Perry County Judge-Executive Denny Ray Noble cited a need for the county to ban pain clinics that are inordinately prescribing pain medication, saying that by banning some pain clinics he believes it could help keep some pills off the streets.
Noble said the Knott County Fiscal Court’s decision to approve their own ban on pain clinics is something that needs to be done here, noting that the county’s latest drug overdose reported early Tuesday morning in Perry County is illustrative of the prescription drug problem in the region. In total, 36 people died from overdoses in Perry County in 2010.
“I feel like we have to do something,” said Noble.
Noble said he was prepared to introduce a similar resolution as the measure passed in Knott County, but County Attorney John Carl Shackelford requested more time to research the issue as Perry County already has multiple pain clinics in operation. There were no such businesses open in Knott County when a resolution was passed there in December.
Noble said Shackelford, who was not present at Tuesday’s regular meeting of the fiscal court, doesn’t believe the Knott County resolution would work in Perry County.
“The resolution that they’ve got right now (in Knott County), it won’t stand up in Perry County, is what he’s saying,” Noble explained. “He wants to go over it and look at it real good, and write one that would be more suitable for Perry County.”
As Shackelford continues to evaluate the issue, Noble suggested that the court appoint a task force made up of local citizens to form and make suggestions as well.
“Let them help deal with these attorneys to draw something up,” he said.
The drug problem in Perry County is not only costing lives, he continued, but it’s having a ripple effect on the county’s budget as well. About 180 prisoners of the 220 plus in the Kentucky River Regional Jail are incarcerated due to charges incurred in Perry County. Of those 180 inmates, about 88 percent are in jail on drug related charges, noted jail Administrator Tim Kilburn.
Additionally, the jail’s annual budget has swelled to more than $2 million, and Noble said it could hit $2.5 million in the near future.

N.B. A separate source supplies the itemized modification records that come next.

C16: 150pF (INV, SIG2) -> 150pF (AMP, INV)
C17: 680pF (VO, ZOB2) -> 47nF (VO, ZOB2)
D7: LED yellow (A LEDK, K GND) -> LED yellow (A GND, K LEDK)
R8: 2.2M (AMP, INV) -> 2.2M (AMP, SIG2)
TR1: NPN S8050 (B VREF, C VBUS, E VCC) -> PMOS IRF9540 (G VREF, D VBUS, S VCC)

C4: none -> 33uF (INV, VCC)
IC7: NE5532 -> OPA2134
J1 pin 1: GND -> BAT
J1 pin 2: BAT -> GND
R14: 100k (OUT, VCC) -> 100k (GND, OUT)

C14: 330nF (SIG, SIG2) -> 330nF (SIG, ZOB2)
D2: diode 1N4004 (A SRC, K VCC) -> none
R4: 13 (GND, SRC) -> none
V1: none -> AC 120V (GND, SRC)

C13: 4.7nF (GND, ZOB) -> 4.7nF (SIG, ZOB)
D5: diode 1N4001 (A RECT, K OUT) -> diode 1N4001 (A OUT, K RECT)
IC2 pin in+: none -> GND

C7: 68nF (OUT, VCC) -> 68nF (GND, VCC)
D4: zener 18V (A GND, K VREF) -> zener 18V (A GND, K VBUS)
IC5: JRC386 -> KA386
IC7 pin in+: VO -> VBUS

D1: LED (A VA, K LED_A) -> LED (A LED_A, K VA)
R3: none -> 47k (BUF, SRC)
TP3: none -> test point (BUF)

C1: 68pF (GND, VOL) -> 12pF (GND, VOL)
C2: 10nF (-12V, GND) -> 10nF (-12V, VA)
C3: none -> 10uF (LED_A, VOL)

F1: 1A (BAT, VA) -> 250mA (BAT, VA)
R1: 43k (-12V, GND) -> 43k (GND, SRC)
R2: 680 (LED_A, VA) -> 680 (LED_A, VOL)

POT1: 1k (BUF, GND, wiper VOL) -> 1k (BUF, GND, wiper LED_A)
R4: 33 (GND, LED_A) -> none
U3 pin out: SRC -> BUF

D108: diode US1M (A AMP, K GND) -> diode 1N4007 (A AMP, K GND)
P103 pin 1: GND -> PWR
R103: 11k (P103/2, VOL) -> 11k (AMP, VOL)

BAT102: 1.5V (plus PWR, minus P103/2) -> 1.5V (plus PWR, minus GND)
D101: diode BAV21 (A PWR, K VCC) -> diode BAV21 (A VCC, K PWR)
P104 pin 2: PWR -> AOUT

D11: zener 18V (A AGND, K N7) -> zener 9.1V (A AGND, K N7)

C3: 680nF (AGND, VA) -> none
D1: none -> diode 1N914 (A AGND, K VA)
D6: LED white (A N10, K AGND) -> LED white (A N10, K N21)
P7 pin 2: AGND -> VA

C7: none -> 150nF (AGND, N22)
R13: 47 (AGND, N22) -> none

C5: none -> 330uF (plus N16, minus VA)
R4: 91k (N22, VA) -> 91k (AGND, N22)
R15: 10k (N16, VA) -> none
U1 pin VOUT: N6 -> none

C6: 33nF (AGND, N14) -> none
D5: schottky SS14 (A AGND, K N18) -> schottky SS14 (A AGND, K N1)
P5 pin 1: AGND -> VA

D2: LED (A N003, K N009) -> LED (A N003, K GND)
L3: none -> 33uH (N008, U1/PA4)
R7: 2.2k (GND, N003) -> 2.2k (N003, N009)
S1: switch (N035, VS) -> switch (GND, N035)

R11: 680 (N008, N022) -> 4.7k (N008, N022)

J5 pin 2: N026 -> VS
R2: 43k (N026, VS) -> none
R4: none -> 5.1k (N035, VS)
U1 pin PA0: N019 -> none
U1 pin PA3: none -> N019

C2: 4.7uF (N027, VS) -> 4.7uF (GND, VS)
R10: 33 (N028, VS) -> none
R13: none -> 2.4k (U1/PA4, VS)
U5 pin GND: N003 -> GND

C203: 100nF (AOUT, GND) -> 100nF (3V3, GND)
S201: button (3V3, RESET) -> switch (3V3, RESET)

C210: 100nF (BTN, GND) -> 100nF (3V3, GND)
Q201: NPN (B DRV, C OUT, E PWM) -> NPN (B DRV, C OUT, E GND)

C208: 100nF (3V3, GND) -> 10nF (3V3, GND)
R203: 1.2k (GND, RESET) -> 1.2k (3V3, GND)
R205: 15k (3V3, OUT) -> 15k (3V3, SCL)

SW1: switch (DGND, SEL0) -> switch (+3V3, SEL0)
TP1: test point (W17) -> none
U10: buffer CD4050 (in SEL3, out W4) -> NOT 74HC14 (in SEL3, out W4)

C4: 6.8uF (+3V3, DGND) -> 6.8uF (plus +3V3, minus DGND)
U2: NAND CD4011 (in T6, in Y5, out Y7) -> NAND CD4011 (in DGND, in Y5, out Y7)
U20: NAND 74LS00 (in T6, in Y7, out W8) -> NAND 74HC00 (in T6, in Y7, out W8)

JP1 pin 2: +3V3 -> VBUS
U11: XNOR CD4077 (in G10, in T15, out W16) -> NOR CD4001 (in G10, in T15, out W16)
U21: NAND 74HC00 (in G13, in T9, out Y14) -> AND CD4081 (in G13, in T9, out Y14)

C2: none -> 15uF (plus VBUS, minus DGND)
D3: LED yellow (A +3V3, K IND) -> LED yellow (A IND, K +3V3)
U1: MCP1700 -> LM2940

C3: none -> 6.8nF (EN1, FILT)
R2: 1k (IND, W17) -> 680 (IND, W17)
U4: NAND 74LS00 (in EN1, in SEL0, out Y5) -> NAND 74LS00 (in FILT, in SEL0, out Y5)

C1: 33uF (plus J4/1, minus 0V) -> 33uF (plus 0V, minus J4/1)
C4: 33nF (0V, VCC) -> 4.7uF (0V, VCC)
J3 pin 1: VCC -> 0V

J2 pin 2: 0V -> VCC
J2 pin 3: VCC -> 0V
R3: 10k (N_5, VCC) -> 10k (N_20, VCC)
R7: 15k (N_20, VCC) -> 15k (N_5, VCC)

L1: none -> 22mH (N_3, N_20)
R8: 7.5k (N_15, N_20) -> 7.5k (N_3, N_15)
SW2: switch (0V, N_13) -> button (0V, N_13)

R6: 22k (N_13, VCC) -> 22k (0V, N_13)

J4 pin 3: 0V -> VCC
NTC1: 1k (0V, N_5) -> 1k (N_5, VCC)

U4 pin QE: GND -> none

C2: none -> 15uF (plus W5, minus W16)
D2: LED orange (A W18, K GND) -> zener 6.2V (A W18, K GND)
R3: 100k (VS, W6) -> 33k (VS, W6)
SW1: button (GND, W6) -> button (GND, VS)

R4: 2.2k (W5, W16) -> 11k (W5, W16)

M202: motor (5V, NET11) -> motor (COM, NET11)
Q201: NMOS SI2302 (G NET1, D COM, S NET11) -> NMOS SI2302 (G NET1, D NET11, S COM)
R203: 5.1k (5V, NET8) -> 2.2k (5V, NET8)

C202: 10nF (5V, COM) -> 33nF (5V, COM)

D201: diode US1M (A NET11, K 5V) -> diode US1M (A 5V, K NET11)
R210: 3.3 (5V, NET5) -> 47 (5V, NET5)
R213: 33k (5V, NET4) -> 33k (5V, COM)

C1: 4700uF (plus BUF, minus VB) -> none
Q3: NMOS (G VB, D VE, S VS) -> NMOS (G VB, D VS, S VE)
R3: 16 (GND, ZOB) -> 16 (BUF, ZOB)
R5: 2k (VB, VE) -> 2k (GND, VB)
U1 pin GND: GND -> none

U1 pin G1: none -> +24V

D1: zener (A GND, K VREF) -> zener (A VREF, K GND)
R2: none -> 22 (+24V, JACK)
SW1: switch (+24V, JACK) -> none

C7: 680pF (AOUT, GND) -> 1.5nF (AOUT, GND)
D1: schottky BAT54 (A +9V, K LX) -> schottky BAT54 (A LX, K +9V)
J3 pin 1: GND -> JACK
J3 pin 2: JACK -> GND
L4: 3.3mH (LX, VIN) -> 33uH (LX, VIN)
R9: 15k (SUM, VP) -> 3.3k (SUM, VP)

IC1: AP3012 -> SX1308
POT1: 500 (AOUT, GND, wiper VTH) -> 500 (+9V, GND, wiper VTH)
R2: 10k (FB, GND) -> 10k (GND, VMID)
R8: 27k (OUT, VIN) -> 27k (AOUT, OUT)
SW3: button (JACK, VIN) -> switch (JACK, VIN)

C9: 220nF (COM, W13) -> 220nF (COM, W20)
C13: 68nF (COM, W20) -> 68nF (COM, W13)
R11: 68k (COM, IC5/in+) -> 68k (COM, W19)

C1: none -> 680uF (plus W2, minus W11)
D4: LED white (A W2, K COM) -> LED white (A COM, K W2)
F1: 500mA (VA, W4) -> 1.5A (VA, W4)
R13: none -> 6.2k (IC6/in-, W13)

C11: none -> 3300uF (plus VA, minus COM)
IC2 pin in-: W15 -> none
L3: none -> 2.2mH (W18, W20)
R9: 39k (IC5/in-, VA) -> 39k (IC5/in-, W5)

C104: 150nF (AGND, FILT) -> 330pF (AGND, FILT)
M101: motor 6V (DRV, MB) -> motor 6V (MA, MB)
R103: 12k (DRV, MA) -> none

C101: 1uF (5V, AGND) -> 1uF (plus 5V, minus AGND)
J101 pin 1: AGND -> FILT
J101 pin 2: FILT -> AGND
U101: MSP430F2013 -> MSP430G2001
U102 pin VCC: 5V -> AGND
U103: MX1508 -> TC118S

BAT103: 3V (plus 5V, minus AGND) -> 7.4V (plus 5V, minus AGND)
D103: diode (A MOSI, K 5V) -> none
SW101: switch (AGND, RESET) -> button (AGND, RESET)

“I suggest we do something, but we’re going to have to get legal advice before we do it,” Noble said. “There’s no use in passing a resolution if it don’t make any sense and it’s not going to help anything. I think we all need to put our heads together and do something that will really make a difference.”
Reda Slone, a Perry County resident and ARH employee, was in the audience during Tuesday’s meeting and described the county’s number of drug overdoses as “almost an epidemic.”
“We’re losing a generation of people (to drug abuse), and not only the young people, but the elderly people as well,” she said. “I feel like we certainly don’t need any pain clinics ... and the ones we’ve got need to be done away with.”
Hazard physician Dr. Donnie Spencer was also in the audience, and suggested the fiscal court use Knott County’s ordinance as a starting point. That law in part targets clinics that have a disproportionate number of patients receiving pain medication as opposed to other medical services, and those that receive much of their revenue in cash. The ordinance calls for a $5,000 fine each day a banned clinic remains in operation.
Amy Couch is a registered nurse at the Hazard ARH, and said the drug problem has become too pervasive and she hopes the county can work to help prevent the continued drug abuse that has become rampant in the local community.
“Our kids, our grandkids, everybody is being affected,” Couch said. “There’s probably not anybody in this room that somebody in their family is not either on drugs, has been on drugs or is in a pain clinic. We have got to stand up.”
Captain Scott Miller with the Kentucky State Police Post in Hazard noted that though his role as a law enforcement officer is to put people in jail when they break drug laws, that in and of itself won’t solve the problem of widespread drug abuse. He described it as more of a “supply and demand” issue that has a massive effect on the community.
“The supply is right here, getting dished out every day,” Miller said, adding that people need to take a stand against drug abuse or regret it years down the road.
Miller said local governments need to approve ordinances to help prevent the distribution of prescription drugs to people who don’t need them, and he’d also like to see statewide legislation to address the issue as well. He said the constitutionality of local ordinances are dependent on the state’s needs and interests.
“We have a pretty doggone compelling interest right now; saving our people and saving a generation of people for the future,” he said.
Dr. Spencer added that he believes the problem has to be addressed on the local level because there are too many interests and too much money influencing the legislature and Congress.
“It’s a money thing,” he said. “Washington, and maybe even Frankfort, is not going to do anything. I think the grassroots are what’s going to have to take over, because if you look at what’s happened (with drug abuse) in the last 20 years, it gotten worse every year.”
Five people from the audience – Reda Slone, Amy Couch, Dr. Donnie Spencer, Captain Scott Miller and Lost Creek resident Lloyd Engle – all agreed to serve on the panel during the meeting. Noble noted that he would also like to see Matthew Couch, the director of the Perry County Ambulance Authority, on the task force as well.
Judge Noble didn’t give a timeframe for when an ordinance could be enacted, but said Shackelford has asked for two months to research the issue.